スパム対策の一つとして活用し、他の対策と組み合わせての運用がおすすめです。

正常なユーザーが弾かれる可能性がある

VPNの利用や特殊なネットワーク環境、ブラウザ設定によっては、まれに正常なユーザーがボットと誤判定されることがあります。

セキュリティレベルが高く設定されている場合や、アクセス状況によっては、追加の確認が表示されたり、送信がブロックされたりすることもあります。

フォームが送信できない場合は、誤検知の可能性が高いです。

導入後は実際の動作を確認しながら、必要に応じて設定の見直しも検討しましょう。

他のスパム対策ツールと競合する場合がある

Cloudflare Turnstileは、他のスパム対策ツールやセキュリティ系プラグインと競合して正常に動作しなくなることがあります。

reCAPTCHAや別のCAPTCHA系ツールを同時に有効にしている場合や、セキュリティツールと組み合わせている場合、エラーや誤作動が起こることも珍しくありません。

導入後は各フォームが正常に動作しているかを確認し、問題が発生した場合は他のプラグインとの競合を疑ってみましょう。

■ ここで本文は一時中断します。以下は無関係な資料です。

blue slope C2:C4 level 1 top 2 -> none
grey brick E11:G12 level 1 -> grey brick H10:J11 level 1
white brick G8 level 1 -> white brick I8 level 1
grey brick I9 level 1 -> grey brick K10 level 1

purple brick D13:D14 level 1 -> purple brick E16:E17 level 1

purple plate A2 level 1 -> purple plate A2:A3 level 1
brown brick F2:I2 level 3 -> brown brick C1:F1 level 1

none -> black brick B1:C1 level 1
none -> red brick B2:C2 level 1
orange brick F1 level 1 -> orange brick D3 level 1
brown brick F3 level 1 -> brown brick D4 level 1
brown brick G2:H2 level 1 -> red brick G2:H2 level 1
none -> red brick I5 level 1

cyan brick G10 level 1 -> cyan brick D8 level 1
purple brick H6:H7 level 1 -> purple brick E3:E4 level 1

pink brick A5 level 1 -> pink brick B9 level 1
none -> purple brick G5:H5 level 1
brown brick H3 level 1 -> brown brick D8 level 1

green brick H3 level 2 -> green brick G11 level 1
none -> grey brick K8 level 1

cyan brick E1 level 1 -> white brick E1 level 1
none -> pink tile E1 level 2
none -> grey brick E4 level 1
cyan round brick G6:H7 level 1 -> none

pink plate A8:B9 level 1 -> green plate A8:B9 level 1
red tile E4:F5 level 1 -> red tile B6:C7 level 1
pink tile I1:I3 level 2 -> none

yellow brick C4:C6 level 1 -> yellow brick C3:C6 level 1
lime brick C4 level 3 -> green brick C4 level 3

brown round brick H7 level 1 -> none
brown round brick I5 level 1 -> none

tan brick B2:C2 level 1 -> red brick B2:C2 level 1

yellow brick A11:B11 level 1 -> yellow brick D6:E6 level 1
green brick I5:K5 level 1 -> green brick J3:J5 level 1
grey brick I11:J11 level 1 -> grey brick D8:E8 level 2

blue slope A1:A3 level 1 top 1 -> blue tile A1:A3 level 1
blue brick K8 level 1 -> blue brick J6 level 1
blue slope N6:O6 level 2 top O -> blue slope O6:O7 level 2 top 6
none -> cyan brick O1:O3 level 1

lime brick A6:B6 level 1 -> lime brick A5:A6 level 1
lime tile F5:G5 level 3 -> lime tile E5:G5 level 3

問題がある場合は不要な機能を停止するなどして、必要なものだけに絞って運用することをおすすめします。

Cloudflare Turnstileの導入に関するよくある質問

まとめ

Cloudflare Turnstileは、reCAPTCHAの代替ツールとして導入するサイトが増えています。ユーザーに煩わしい操作を求めない点が、reCAPTCHAとの最大の違いです。

導入にあたってはCloudflare側でサイトキーとシークレットキーの取得が必要ですが、手順自体はシンプルです。reCAPTCHAからの移行を検討している場合も、比較的スムーズに切り替えられるでしょう。

すべてのスパムを完全に防げるわけではありませんが、何も対策をしないよりは安全です。フォームは設置しているけどスパム対策をしていないという方は、ぜひ導入を検討してみてください。